Last week I found myself in what it felt like being in two opposite extremes. First, early in the week, I had the pleasure to meet briefly with a high school classmate whom I haven’t seen in almost 20 years; and at the end of the week, I attended my nephew’s high school graduation.
Monday, over coffee, orange juice and apple pies, my friend and I caught up with each other’s lives. Then, we started to feel nostalgic about the old days and my friend said, “That’s why they (our classmates who live in Peru) are always having reunions, this is our time to remember.” I knew what he meant. Now that parenting duties were coming to an end and the kids were off to college, we could afford to meet and revel in the shared memories of our days in the classroom. I liked that, but his words also gave me a “done” feeling that somehow left a bitter aftertaste in my mind.
Fast forward to Saturday. I was seating among hundreds of proud parents, siblings, aunties and uncles, cousins, grannies, and friends. In front of us, on stage, there were 114 young people, brimming with excitement and the energy of being ready to take on the world. As in any commencement ceremony, there were funny moments and touching ones. But it is the valedictorian address that remains in my mind; actually, it is one single sentence that has stayed with me. She pointed out how often people had remarked to her that high school was the best years of one’s life. She turned to her fellow graduates and bade them, “Let’s not these be the best years of our lives.”

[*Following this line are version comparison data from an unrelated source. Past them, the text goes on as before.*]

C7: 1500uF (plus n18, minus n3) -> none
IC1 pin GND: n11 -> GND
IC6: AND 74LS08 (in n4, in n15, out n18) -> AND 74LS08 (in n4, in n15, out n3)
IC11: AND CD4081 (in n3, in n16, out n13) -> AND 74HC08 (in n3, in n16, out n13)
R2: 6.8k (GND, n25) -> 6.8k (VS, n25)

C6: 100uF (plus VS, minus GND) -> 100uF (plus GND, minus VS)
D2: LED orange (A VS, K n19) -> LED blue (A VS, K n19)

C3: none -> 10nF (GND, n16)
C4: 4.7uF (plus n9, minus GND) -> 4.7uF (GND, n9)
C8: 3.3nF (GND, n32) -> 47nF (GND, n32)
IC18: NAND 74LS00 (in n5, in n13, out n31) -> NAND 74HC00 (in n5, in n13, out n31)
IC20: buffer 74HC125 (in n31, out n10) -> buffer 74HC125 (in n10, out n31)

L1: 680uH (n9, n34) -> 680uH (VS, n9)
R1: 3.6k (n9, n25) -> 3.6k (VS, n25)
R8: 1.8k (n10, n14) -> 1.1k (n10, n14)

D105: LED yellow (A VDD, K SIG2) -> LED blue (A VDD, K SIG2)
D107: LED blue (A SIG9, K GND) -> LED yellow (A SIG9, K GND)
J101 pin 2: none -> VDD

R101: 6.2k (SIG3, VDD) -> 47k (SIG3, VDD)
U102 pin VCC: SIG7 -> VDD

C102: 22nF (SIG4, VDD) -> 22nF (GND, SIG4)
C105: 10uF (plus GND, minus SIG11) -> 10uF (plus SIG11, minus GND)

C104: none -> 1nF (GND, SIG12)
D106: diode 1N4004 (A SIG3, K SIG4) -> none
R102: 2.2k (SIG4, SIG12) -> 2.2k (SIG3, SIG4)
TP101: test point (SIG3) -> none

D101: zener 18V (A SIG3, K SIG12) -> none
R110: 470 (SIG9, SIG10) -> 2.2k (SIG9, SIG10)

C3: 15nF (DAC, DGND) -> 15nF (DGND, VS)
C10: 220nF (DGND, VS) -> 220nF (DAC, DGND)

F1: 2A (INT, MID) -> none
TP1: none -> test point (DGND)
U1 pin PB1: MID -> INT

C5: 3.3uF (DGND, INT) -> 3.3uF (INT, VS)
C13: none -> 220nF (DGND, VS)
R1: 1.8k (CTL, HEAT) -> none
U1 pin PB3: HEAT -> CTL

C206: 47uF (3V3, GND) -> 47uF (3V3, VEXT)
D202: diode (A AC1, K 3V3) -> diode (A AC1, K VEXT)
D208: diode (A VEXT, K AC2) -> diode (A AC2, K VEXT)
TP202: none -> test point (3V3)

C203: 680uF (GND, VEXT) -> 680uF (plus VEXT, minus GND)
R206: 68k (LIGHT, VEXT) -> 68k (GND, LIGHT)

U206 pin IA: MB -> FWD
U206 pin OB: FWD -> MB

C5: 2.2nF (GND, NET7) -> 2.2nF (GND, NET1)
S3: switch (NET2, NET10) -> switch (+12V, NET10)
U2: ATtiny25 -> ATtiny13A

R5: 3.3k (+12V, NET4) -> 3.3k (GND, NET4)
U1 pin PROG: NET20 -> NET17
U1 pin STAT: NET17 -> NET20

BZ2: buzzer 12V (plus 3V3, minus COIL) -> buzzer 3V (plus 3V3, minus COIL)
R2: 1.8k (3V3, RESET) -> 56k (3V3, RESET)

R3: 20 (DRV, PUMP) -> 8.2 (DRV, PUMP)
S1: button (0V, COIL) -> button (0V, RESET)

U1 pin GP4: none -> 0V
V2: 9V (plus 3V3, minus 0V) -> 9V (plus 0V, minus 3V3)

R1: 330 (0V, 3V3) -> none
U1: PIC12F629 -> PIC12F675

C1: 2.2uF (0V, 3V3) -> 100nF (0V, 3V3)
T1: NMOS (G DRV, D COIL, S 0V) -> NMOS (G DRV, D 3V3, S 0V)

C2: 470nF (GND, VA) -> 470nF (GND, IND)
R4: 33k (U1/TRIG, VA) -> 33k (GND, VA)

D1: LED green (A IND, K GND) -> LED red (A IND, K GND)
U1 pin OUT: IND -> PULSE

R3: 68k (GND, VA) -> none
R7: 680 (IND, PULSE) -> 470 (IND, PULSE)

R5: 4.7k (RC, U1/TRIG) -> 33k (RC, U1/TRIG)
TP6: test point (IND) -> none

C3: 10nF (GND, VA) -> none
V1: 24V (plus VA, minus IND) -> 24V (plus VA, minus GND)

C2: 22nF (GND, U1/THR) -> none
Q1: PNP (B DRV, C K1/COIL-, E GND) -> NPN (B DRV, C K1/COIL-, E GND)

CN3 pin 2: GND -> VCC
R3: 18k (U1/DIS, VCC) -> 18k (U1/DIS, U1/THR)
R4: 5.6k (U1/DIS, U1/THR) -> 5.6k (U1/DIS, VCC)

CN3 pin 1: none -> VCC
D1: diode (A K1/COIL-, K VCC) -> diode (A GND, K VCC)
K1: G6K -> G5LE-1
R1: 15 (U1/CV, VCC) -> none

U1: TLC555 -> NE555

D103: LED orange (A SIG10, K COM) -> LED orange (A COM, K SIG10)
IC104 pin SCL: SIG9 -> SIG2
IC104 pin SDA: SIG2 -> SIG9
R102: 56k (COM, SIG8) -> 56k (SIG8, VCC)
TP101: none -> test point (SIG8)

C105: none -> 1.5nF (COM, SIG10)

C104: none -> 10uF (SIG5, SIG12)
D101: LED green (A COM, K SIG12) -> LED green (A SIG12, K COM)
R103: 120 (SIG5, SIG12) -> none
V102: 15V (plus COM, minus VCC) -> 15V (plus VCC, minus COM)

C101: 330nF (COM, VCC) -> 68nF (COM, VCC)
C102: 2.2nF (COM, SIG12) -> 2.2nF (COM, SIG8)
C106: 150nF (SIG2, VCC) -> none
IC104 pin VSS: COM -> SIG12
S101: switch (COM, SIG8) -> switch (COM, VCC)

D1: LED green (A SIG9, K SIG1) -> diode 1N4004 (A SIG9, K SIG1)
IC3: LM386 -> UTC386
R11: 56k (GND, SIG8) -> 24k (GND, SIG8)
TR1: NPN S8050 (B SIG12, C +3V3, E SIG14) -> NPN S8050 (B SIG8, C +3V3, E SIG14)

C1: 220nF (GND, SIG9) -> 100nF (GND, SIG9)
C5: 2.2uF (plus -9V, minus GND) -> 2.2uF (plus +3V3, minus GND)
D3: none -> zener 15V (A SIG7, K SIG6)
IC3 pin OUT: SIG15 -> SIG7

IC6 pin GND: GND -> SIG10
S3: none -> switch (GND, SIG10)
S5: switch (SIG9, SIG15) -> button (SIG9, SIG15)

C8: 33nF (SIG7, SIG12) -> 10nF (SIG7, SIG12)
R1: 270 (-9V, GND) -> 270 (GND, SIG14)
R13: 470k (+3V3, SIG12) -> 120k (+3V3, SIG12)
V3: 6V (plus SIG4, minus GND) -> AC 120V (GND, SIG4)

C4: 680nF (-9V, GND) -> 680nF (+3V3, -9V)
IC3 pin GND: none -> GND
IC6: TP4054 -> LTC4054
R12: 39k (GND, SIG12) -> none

That was the simple reminder I needed. Let’s not these be the best years of our lives. Let’s have expectations, plans, dreams, goals and possibilities. Yes, even I who’s been out of high school for almost 30 years can and should live as if the best years of my life are yet to come. They can still be realized with these hands. It may be my time to remember but I’m not done. So now I have a little more spring in my footstep and even in my fingertips. I noticed it while I was working on my book today. I want the book to be great and perfect. But let’s not it be the best book I’ve ever written—not yet.
To my nephew and the Class of 2015, CONGRATULATIONS!